Two officers 400 miles apart claimed self-defense after they were indicted in the murders of two Black women, killings that prompted a national outcry over police brutality and law enforcement accountability. Connor Grubb, an Ohio police officer, was indicted last week, one year after fatally shooting Ta'Kiya Young in her car. Sean Grayson, a former sheriff's deputy in Illinois, was indicted on murder charges for shooting Sonya Massey in her kitchen after she picked up a pot from her stove. Experts say the shootings, two of hundreds across the U.S. each year, underscore the prevalent use of deadly force by law enforcement despite widespread de-escalation standards. Internal discipline procedures vary greatly across the 18,000 law enforcement agencies, reports USA Today. In the cases of Massey and Young, in Illinois, the deputy was fired within days of shooting Massey, his union dropped a grievance and the sheriff resigned. In Ohio, the officer's indictment came a year after the incident, his union is sticking by him and he remains on paid administrative leave. According to Mapping Police Violence, most killings by officers began with traffic stops, mental health checks, disturbances, non-violent offenses, or where no crime was alleged. Since January, law enforcement officers have killed 759 people, putting the year on track to be the deadliest since the group began tracking incidents in 2013.
Use of force accountability is influenced by degrees of sensitivity to public sentiment and fear of reprisal, experts said. While some departments require officers to de-escalate situations, punishment typically doesn't extend beyond professional discipline, said law Prof. Stephen Rushin of Loyola University of Chicago.

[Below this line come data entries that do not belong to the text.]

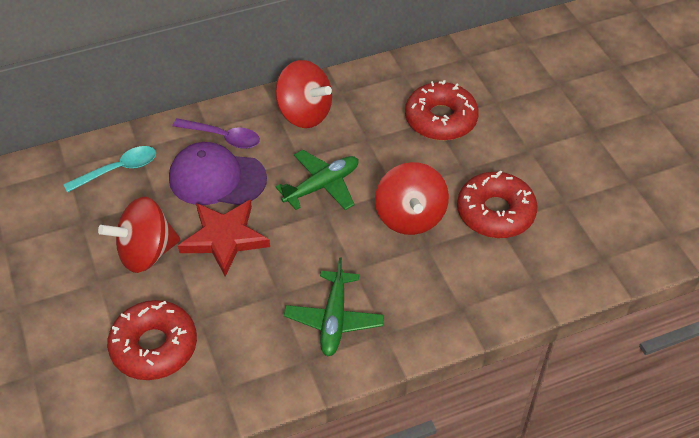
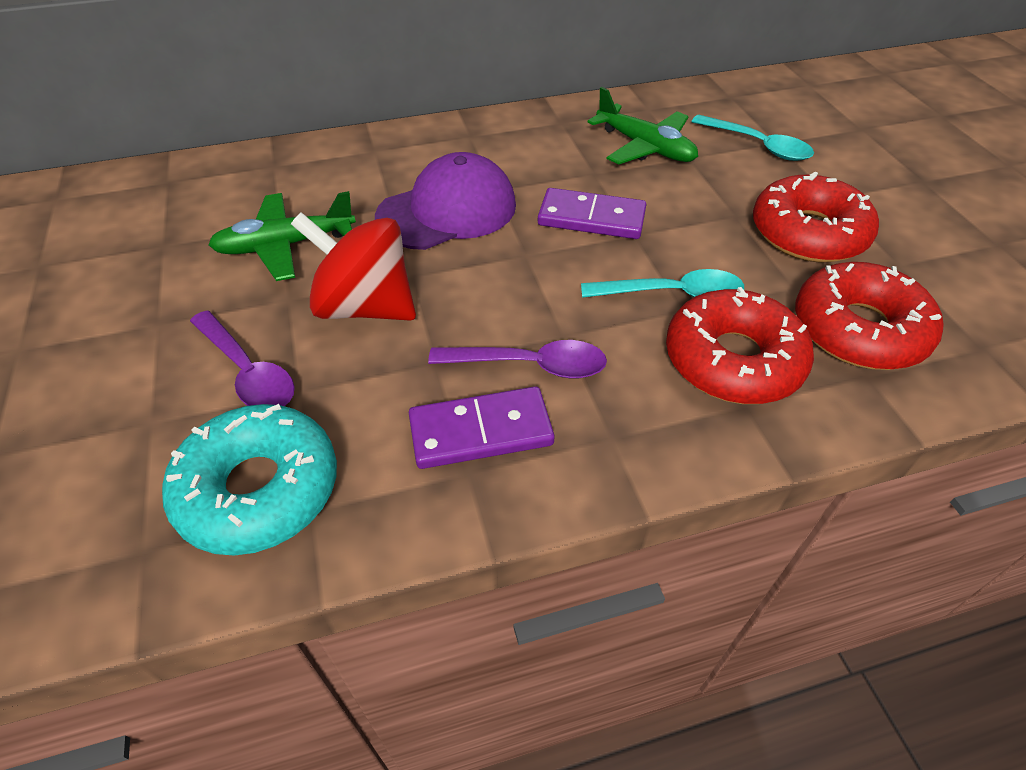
purple domino: 0 -> 2
purple spoon: 1 -> 2
red spinning top: 3 -> 1
red star: 1 -> 0
turquoise donut: 0 -> 1
turquoise spoon: 1 -> 2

"The crux of the issue is often about making sure that officers have fair and adequate process," Rushin said, "and balancing that fairness and procedural kind of legitimacy with the need for supervisors to take decisive action against officers that they view as unfit to serve on the force or they view as warranting discipline." Courts generally don’t hold officers accountable for failing to de-escalate a situation before deadly force is used, or whether not de-escalating led to a need for serious, critical, or deadly force. As deaths have risen, so has the number of police officers charged with violent on-duty crimes, including murder, manslaughter, and assault. Charges, such as those facing Grubb and Grayson, remain rare and convictions rarer still. FewerK than 2% of killings by police result in an officer being charged and 1% result in an officer being convicted, according to Mapping Police Violence.